I am deaf, so I don't watch the videos, since I can't hear them. Can you summarize ?

And again, linux does not have this problem, in addition to being 30% more efficient on the same code, so I still blame it on MS/Windows.
 

TheELF

Diamond Member
Dec 22, 2012
3,973
730
126
I am deaf, so I don't watch the videos, since I can't hear them. Can you summarize ?
He's just saying that half the time is spend on shuffling threads instead of doing the work which is why the regression is so big.
And again, linux does not have this problem, in addition to being 30% more efficient on the same code, so I still blame it on MS/Windows.
Linux also doesn't have to worry about liabilities if a core overheats.
 

Markfw

Moderator Emeritus, Elite Member
May 16, 2002
25,542
14,496
136
He's just saying that half the time is spend on shuffling threads instead of doing the work which is why the regression is so big.

Linux also doesn't have to worry about liabilities if a core overheats.
My point is, they don't, and I run 24/7 overclocked.

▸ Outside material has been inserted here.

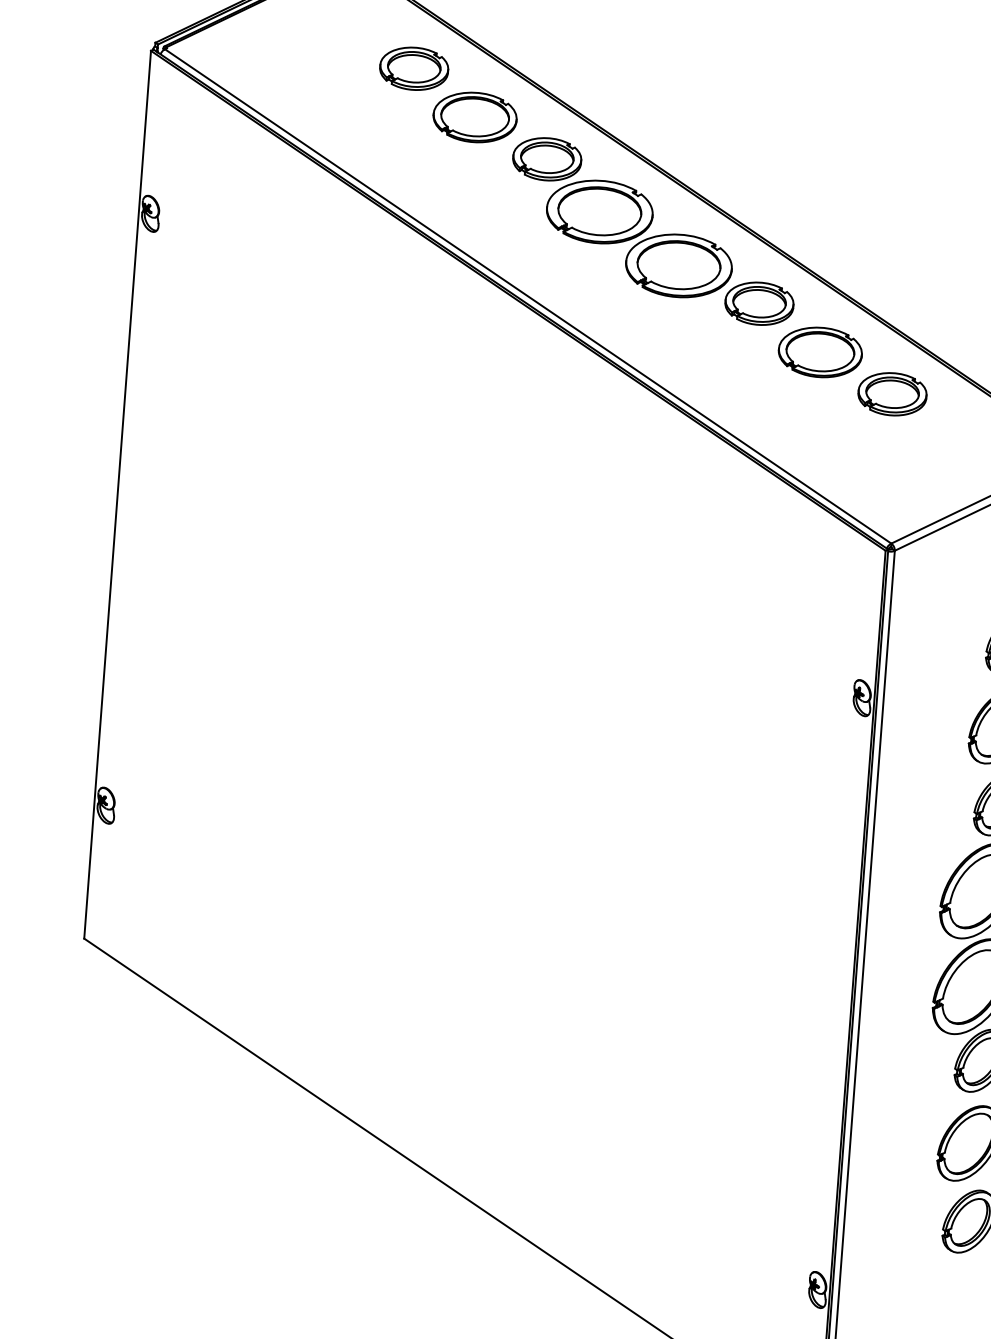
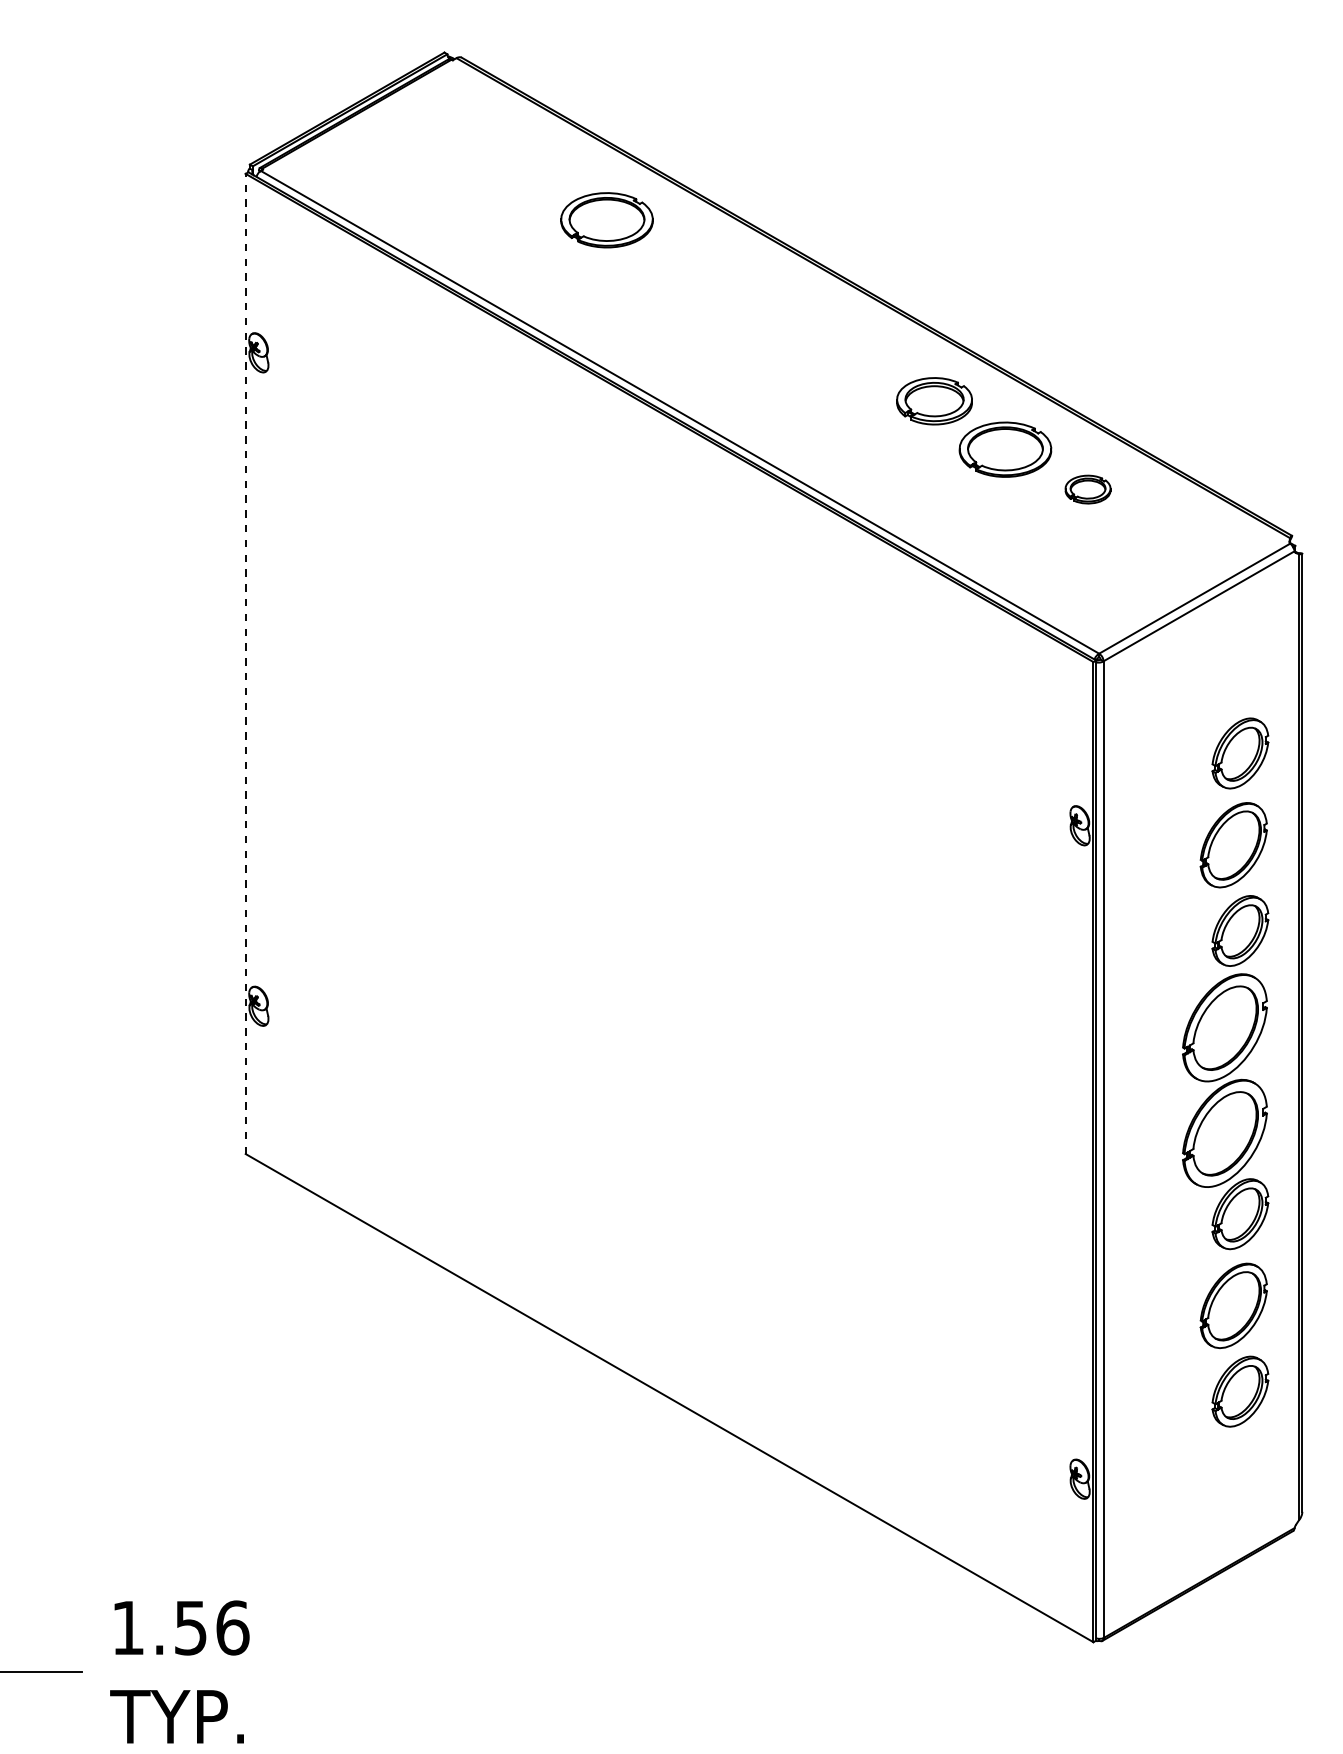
part: (413, 68) -> (535, 171), removed
part: (621, 218) -> (776, 318), removed
part: (891, 394) -> (1087, 489), size x0.6
line: (117, 494) -> (245, 663), solid -> dashed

I only use an MS computer where required, as Windows is just bad.
 

TheELF

Diamond Member
Dec 22, 2012
3,973
730
126
My point is, they don't, and I run 24/7 overclocked. I only use an MS computer where required, as Windows is just bad.
And you are always using your systems at full utilization anyway so of course thread migration doesn't make sense for you,as I said before the mainstream home versions of windows are not made for this kind of work,it's all battery life and eco as default,doesn't mean it's broken it's just targeted at a different market.
 

Topweasel

Diamond Member
Oct 19, 2000
5,436
1,654
136
I mean didn't we already see this with the parking issue when Ryzen first came out. I know that this added on top of that by bouncing between nodes, but is't this just more of the same from the windows scheduler?